Stills from the movie "Little Forest, Summer and Autumn".

This means that dreams of living purely, without sin, are not helpful. They do not lead to utopia, but hide the negative and dark sides; That is, they deny devouring and depletion. Then, in addition to guiltyly fasting and unscrupulous eating, the conundrum we encounter is to think again and again in the individual or in a group about what specific conditions it is okay or not to eat, and how to properly express gratitude after eating. When it comes to people who can't eat what I eat, gratitude may not be enough. Because if it tempts us to destroy other life forms in times of hunger, it will be counterproductive at the same time. After thousands of cycles and spirals, eliminating competitors means eliminating creatures that could have become food for you and me.

The following are theoretical implications. If we leave aside the genealogy and eat as the model, then generative is not about raising offspring, but about cultivating crops. If we focus not on our companions sitting at the table, but on the food on the table, we will find that our love for them contains violence, and our devouring may be intertwined with gratitude. How the individual and the collective relate in eating is a complicated matter, because although my eating destroys the apple that was eaten, it contributes to the survival of its kind.

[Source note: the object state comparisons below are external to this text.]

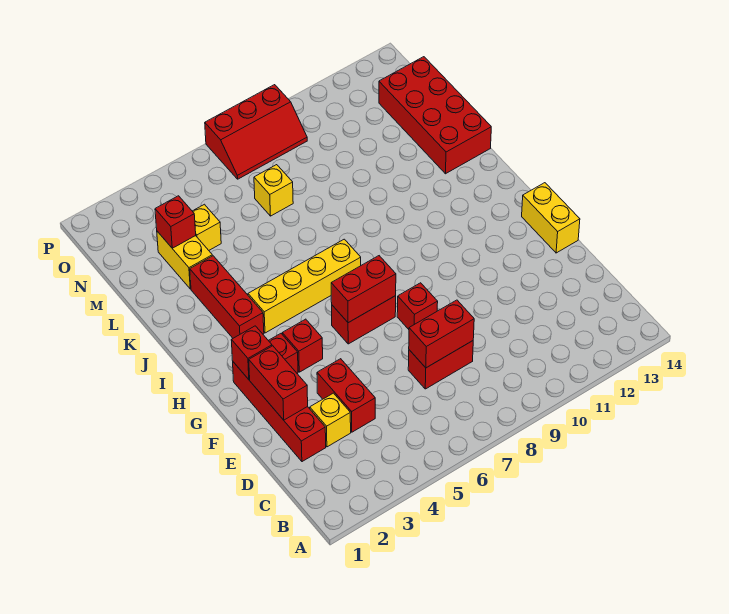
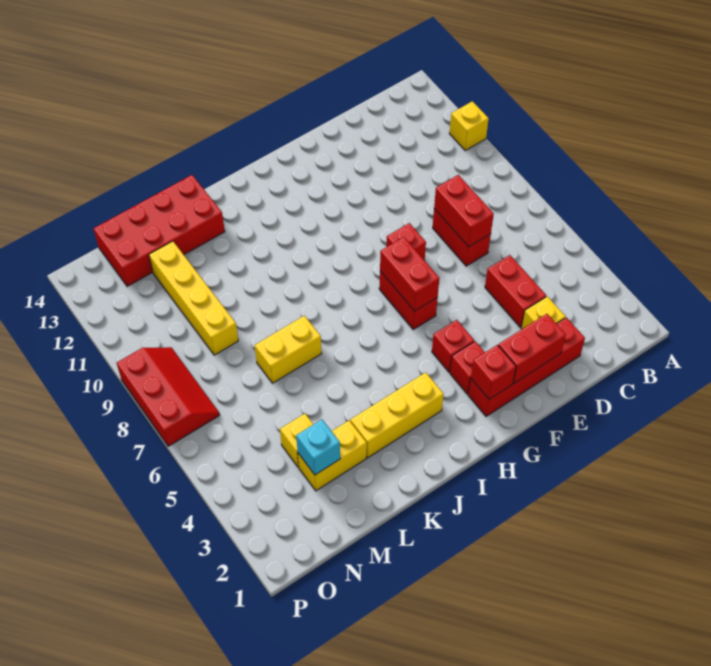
red brick D4:E4 level 1 -> red brick D4:D5 level 1
yellow brick F14:G14 level 1 -> yellow brick K7:L7 level 1
red brick I3:K3 level 1 -> yellow brick I3:K3 level 1
yellow brick I4:I7 level 1 -> yellow brick M9:M12 level 1
red brick M3 level 2 -> cyan brick M3 level 2
yellow brick M7 level 1 -> yellow brick A11 level 1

Therefore, in eating, taking is not necessarily destructive. But caring for creatures also has a service side to ourselves—they are edible, and giving loses its luster of generosity. In addition, the relationship of eating also extends to those who cannot eat what I eat. But these people are not just my competitors, because we are part of each other's possible conditions, and competing with them and winning ultimately prevents me from killing myself. Therefore, the association model stimulated by eating does not clearly distinguish between good and bad. Rather, it is marked by ambiguity and contradiction, multiple values and incongruity. Reassuring differences give way to specific specificities. Or, as Haraway said, "The devil is in the details, and the gods are in the details."

One of the sidebars: Thinking and eating

In Pleasures That Differentiate: Transformational Bodies among the Tupinambá of Olivena, De Matos Viegas recounts how the Tupinamba people she met during her fieldwork associated their own Tupinamba identity with what they ate, rather than with their perceptions. In order to find out if the other person was a Tupinamba, they did not talk to him about tradition, epistemology, ontology or other abstract things, but offered him giroba, a special tapioca beer. Its taste is bitter, and outsiders who have tasted it usually spit it out. What makes a person a Tupinamba is his ability to drink girogpa and, more importantly, like it.

How to deal with this particular ambiguity? Perhaps this is where language reaches its limits. Because when tasting tapioca beer becomes the most important factor, the association is neither a conversation nor an exchange of stories. There is no ambiguity that can be cultivated, there is no writing, only tasting or spitting out tapioca beer. In the case of the Tupinamba, it doesn't matter if they speak their language or the language of the whites: it is not transformative, it does not destroy the uniqueness of our Tupinamba. Only by forgetting the giruba and eating the white man's food will it be possible to turn one of us American Indians into one of their white men. This idea is a painful response to the idea of the colonizers of the past that "man is what he eats".